Now, I've got two unit tests. The first tests valid data, while the second tests invalid data. (Note that client login happens during setUp):

def test_update_account(self):
    url = reverse('update', args=[1])  # assume that's a valid id
    resp = self.client.post(url, {"name": "foo"})
    self.assertEqual(resp.status_code, 302)

    m = resp.cookies.get('messages', '')
    self.assertTrue("Success!" in m.output())

And now to test invalid data:

def test_update_account_failure(self):
    url = reverse('update', args=[1])  # assume that's a valid id
    resp = self.client.post(url, {"name": ""})  # name is required
    self.assertEqual(resp.status_code, 200)

    # This works:
    self.assertTrue("Oops!" in resp.content)

    # This fails:
    m = resp.cookies.get('messages', '')
    self.assertTrue("Oops!" in m.output())

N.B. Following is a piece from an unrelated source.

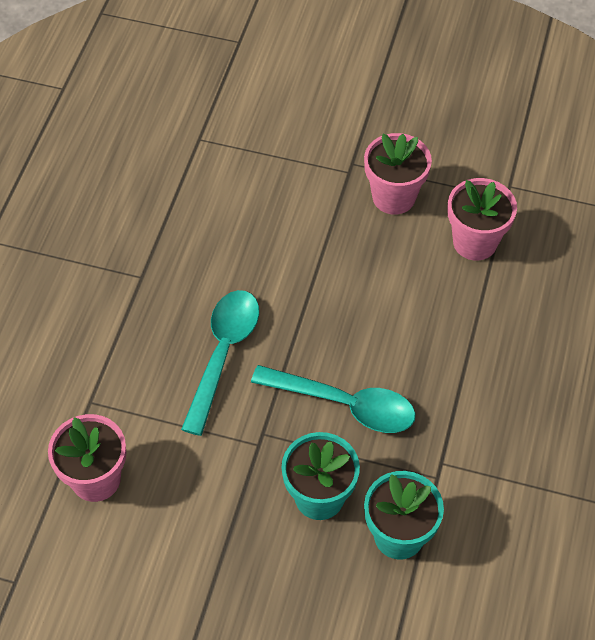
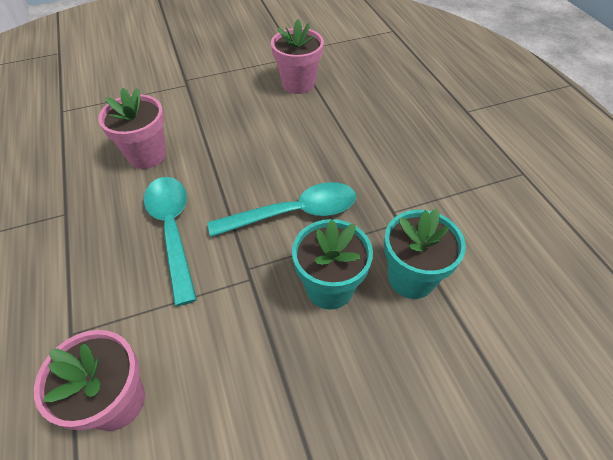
camera: 35 degrees left, 5 degrees down
(393, 197) = (227, 84): pink flower pot -> pink flower pot (147, 155)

Why would accessing the message's content through the cookie work in one instance but fail in another?

Was it helpful?

Solution

Two things you could check:

  1. When you create the request self.client.post(url, {"name": ""}) is a Thing instance returned here: thing = Thing.objects.get(id=thing_id) If not it will not reach the line of code where you set your error message: messages.error(request, "Oops!") as Thing.objects.get will throw an error.

If there are no results that match the query, get() will raise a DoesNotExist exception.

  1. If the first thing does return a Thing instance, you could check whether a redirect return redirect("/wherever") after setting the error message messages.error(request, "Oops!") does change anything.